Processing Data in Apache Kafka with Structured Streaming in Apache Spark 2.2

Part 3 of Scalable Data @ Databricks

This is the third post in a multi-part series about how you can perform complex streaming analytics using Apache Spark.


In this blog, we will show how Spark SQL’s APIs can be leveraged to consume and transform complex data streams from Apache Kafka. Using these simple APIs, you can express complex transformations like exactly-once event-time aggregation and output the results to a variety of systems. Together, you can use Apache Spark and Apache Kafka to:

  • Transform and augment real-time data read from Apache Kafka using the same APIs as working with batch data.
  • Integrate data read from Kafka with information stored in other systems including S3, HDFS, or MySQL.
  • Automatically benefit from incremental execution provided by the Catalyst optimizer and subsequent efficient code generation by Tungsten.

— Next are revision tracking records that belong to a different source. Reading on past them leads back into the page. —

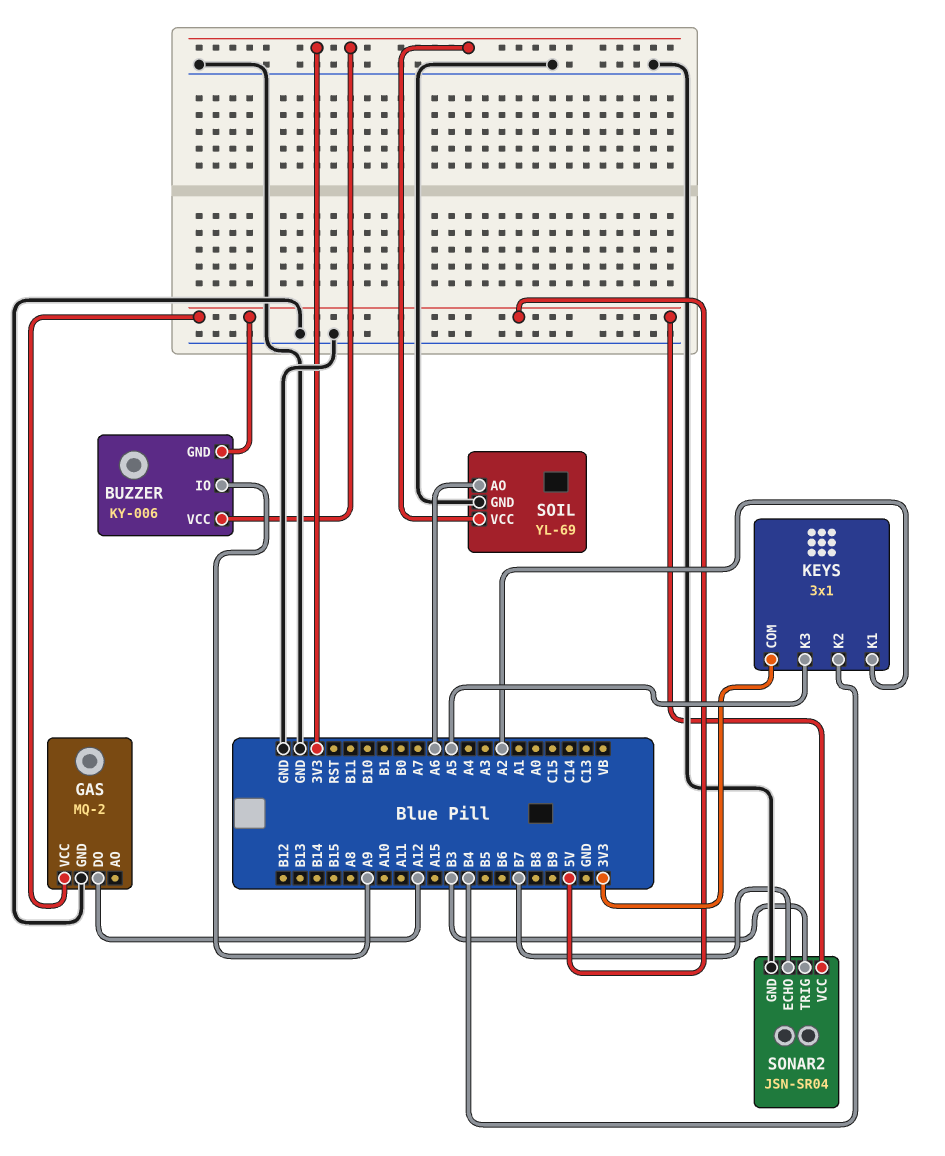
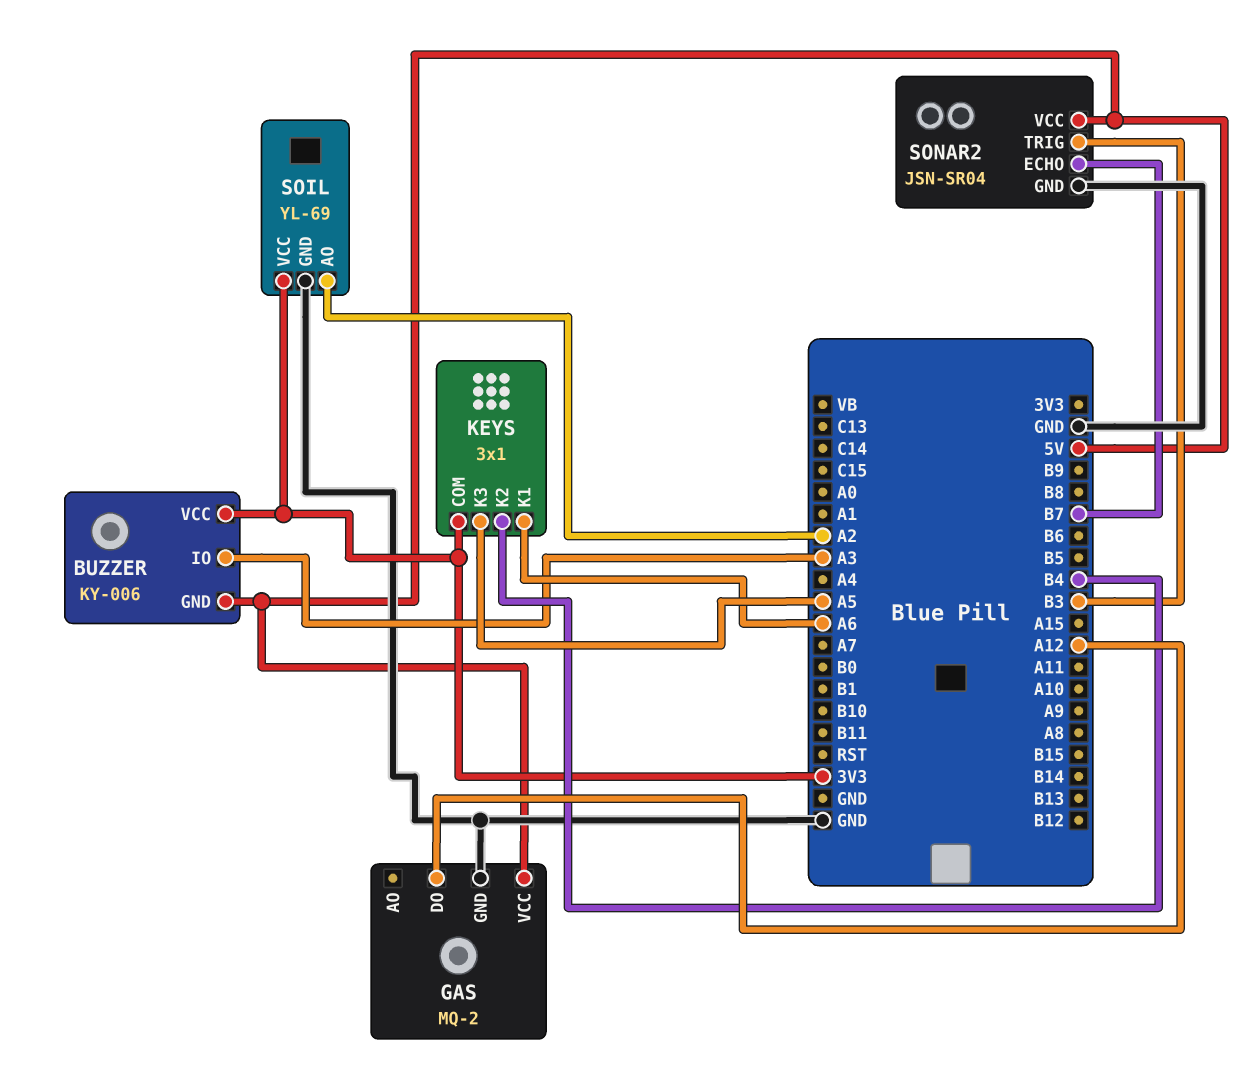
BUZZER pin IO: A9 -> A3
KEYS pin K1: A2 -> A6
SOIL pin AO: A6 -> A2

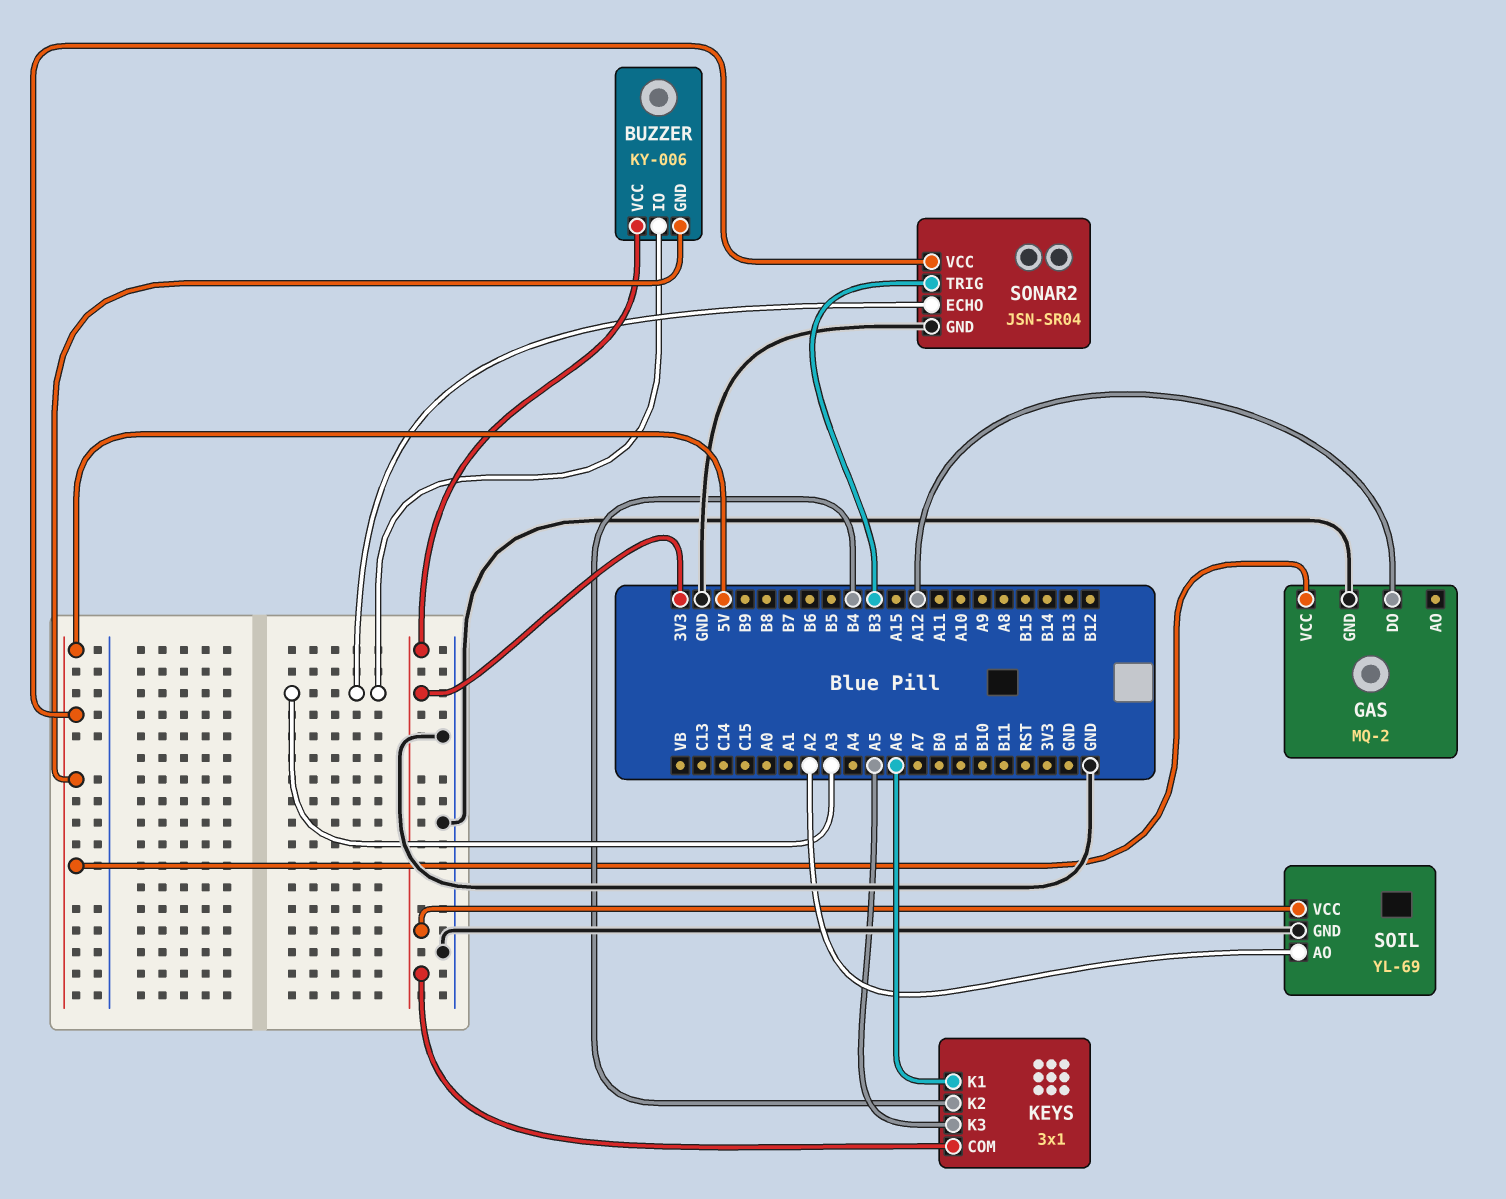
SONAR2 pin ECHO: B7 -> A3

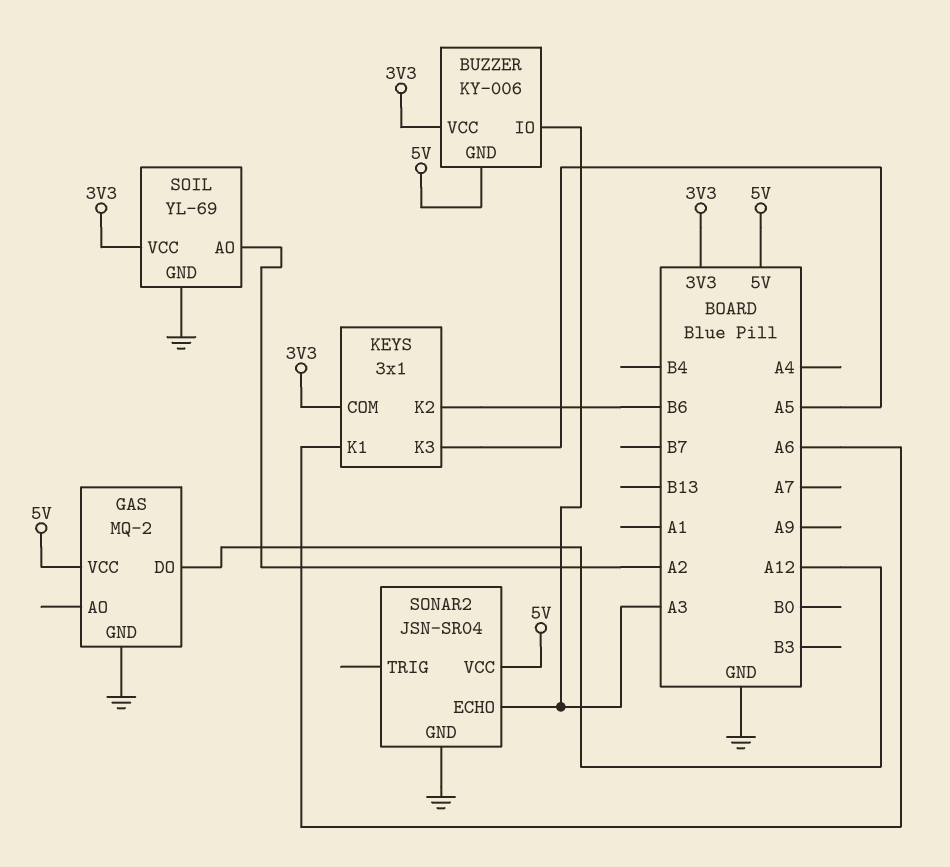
KEYS pin K2: B4 -> B6
SONAR2 pin TRIG: B3 -> none

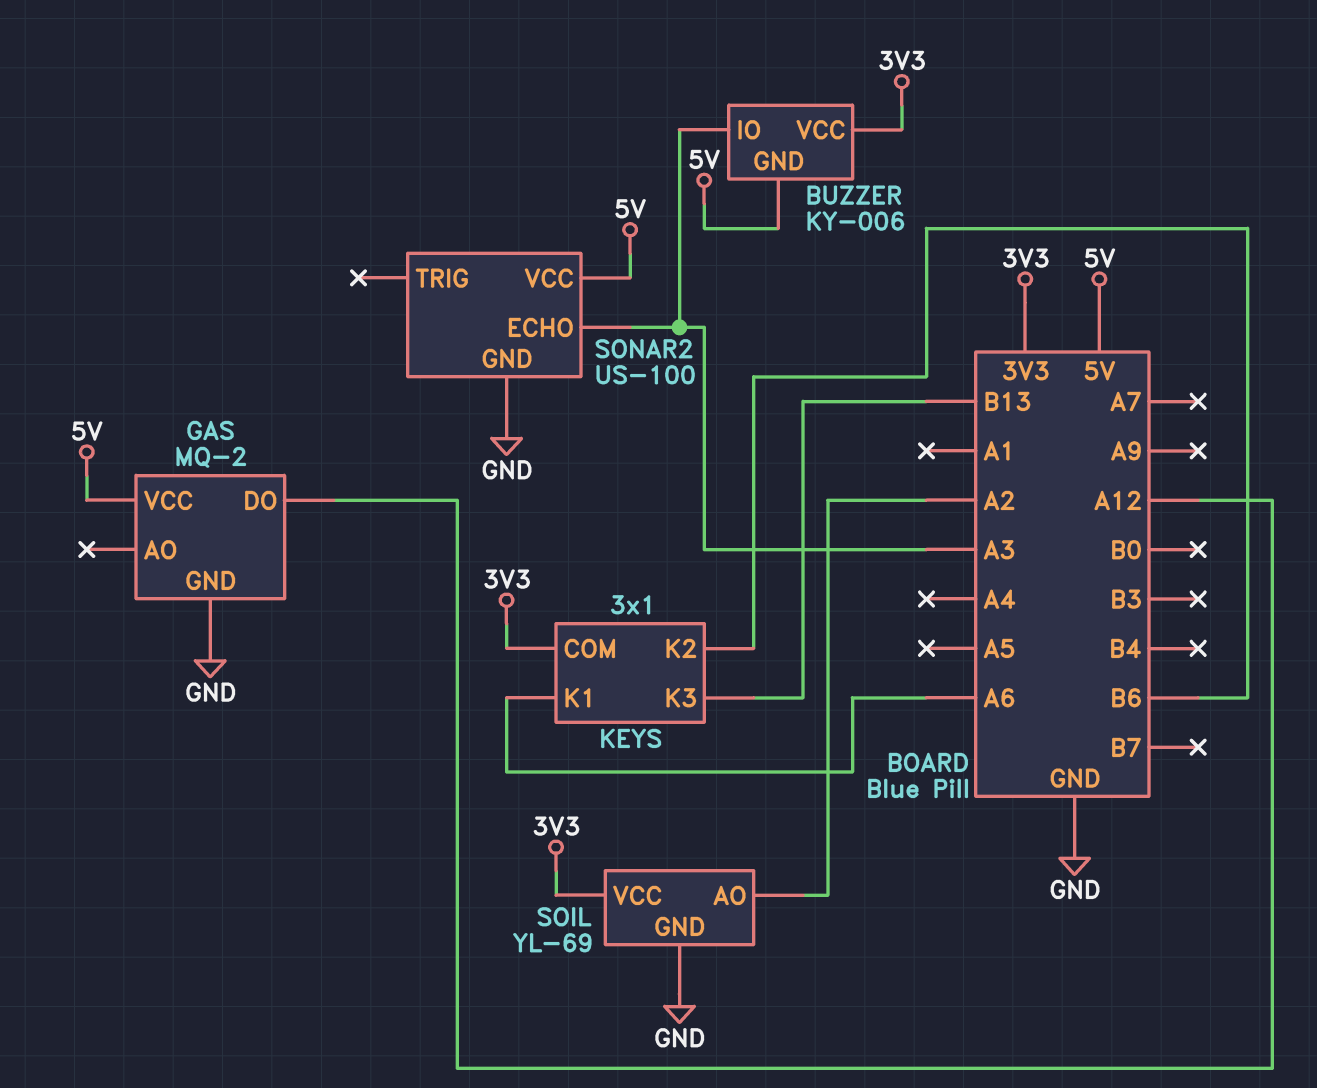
KEYS pin K3: A5 -> B13
SONAR2: JSN-SR04 -> US-100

We start with a review of Kafka terminology and then present examples of Structured Streaming queries that read data from and write data to Apache Kafka. And finally, we’ll explore an end-to-end real-world use case.

Apache Kafka

Kafka is a distributed pub-sub messaging system that is popular for ingesting real-time data streams and making them available to downstream consumers in a parallel and fault-tolerant manner. This renders Kafka suitable for building real-time streaming data pipelines that reliably move data between heterogeneous processing systems. Before we dive into the details of Structured Streaming’s Kafka support, let’s recap some basic concepts and terms.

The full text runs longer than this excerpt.